GM Ng inspires women in baseball at '22 Take the Field event
SAN DIEGO -- Early December is one of the busiest times on an MLB general manager’s calendar, if not the busiest. Yet Marlins general manager Kim Ng had good reason to clear an hour or two from her schedule ahead of the Winter Meetings.
After all, having the opportunity to encourage women who might follow her path in the sport was well worth the time.
“You have to give back,” Ng said on Saturday after giving the keynote address at MLB’s Take the Field event. “I didn’t do this for nothing. My career shouldn’t be just about me; it should be about everybody who comes after. That’s how I view it.”
The Take the Field program is designed for women interested in front office and on-field careers in baseball. Participants have the opportunity to meet club representatives, participate in career workshops and hone their résumés as they prepare to launch their careers.
The annual event lasts two days as the Winter Meetings get underway. The 2022 gathering was the first in person since 2019 after two years online due to COVID-19 precautions.
When Take the Field was first held in 2018, there had never been a woman to lead a team’s baseball operations department, there had never been a woman on an AL/NL coaching staff and there had never been a woman to manage an MLB-affiliated Minor League team.
In recent years, those barriers and others have come down with regularity. Ng, the first woman GM, stood before a room of nearly 100 job hopefuls as an example the loftiest goals in the industry can be achieved. She opened her 10-minute address by celebrating women who have helped take down other barriers, including:
• Rachel Balkovec, manager of the Yankees’ Tampa farm club and the first to hold such a job
• Genevieve Beacom, who in January became the first woman to pitch in the Australian Baseball League
• Sara Goodrum, named the Astros’ director of player development this year after previously working as the Brewers’ Minor League hitting coordinator
• Katie Krall, whose hiring at Double-A Portland this year made the Red Sox the only organization with two women coaches
• Alyssa Nakken, a Giants coach who on April 12 became the first woman to coach on the field during an MLB regular-season game
• Eve Rosenbaum, named assistant GM of the Orioles in 2022
• Bianca Smith, a Red Sox Minor League coach and the first Black woman to coach an MLB-affiliated farm team
“Huge, massive accomplishments for those women -- as well as for our industry,” Ng said. “There’s change; there’s progress.”
To be sure, Ng is not alone in effecting change in the game. But she is highly visible as the only woman at the apex of a team’s baseball operations department and for her decades-long journey to earn the job.
It was a no-brainer to ask Ng to participate as Take the Field returned to in-person panels, said Julia Hernandez, MLB’s coordinator of on-field operations.

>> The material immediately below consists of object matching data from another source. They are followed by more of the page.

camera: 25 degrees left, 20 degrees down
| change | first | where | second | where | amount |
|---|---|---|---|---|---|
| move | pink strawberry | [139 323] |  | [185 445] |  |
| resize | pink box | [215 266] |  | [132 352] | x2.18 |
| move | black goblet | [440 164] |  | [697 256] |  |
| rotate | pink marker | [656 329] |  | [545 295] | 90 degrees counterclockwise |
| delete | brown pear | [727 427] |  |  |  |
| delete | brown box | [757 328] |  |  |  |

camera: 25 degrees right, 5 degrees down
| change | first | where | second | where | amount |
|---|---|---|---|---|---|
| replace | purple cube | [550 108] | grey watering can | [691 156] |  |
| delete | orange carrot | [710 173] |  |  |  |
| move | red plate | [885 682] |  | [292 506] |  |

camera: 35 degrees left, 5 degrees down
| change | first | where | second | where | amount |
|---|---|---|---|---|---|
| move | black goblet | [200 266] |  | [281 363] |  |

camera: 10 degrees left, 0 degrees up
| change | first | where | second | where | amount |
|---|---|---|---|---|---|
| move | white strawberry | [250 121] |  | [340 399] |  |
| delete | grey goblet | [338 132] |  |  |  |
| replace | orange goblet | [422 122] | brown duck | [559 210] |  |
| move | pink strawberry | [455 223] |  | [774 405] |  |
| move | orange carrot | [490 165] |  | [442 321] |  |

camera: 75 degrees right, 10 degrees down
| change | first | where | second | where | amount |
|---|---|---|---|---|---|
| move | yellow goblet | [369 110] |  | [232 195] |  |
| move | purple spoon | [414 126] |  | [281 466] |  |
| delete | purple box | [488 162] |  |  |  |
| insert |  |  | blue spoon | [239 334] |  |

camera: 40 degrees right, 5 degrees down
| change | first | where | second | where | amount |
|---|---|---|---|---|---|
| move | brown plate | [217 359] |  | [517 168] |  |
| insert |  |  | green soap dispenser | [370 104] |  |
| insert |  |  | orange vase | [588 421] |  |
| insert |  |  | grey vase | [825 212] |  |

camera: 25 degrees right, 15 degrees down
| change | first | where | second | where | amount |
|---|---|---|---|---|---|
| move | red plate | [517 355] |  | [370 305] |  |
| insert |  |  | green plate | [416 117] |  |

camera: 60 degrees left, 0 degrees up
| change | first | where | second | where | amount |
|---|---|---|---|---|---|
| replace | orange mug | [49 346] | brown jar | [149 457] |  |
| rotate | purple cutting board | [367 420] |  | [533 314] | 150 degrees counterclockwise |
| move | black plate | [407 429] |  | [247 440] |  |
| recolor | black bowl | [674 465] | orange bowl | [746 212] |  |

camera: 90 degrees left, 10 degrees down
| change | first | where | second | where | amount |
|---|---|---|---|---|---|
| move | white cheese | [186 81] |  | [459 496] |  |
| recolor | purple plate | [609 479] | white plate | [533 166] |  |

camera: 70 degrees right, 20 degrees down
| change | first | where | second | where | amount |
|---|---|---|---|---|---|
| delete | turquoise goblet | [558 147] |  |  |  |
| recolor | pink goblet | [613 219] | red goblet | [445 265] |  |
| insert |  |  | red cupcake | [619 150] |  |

“We were thrilled she said yes,” Hernandez said. “She’s someone who’s always been important to women in baseball. She’s always been someone you can point to and say, ‘She’s doing it.’
“You can tell from the people who work with her that she’s well-liked, she gets her work done and she’s so intelligent. I think everybody who’s come in contact with her is blown away by who she is, what she’s done and how she handles herself.”
Hernandez is a Take the Field alumni, having participated in the 2018 and ’19 events before finding full-time employment in the industry. Now one of the event organizers, she has seen the number of applications to attend more than double, even with the past two being held virtually.
Some 37 former Take the Field participants have landed jobs in baseball.
“As Kim was talking about -- the different women who have made leaps and bounds,” Hernandez said. “We have an on-field manager. We have a farm director here. We have so many women who have reached the next position. It’s not always ‘next man up’ anymore.”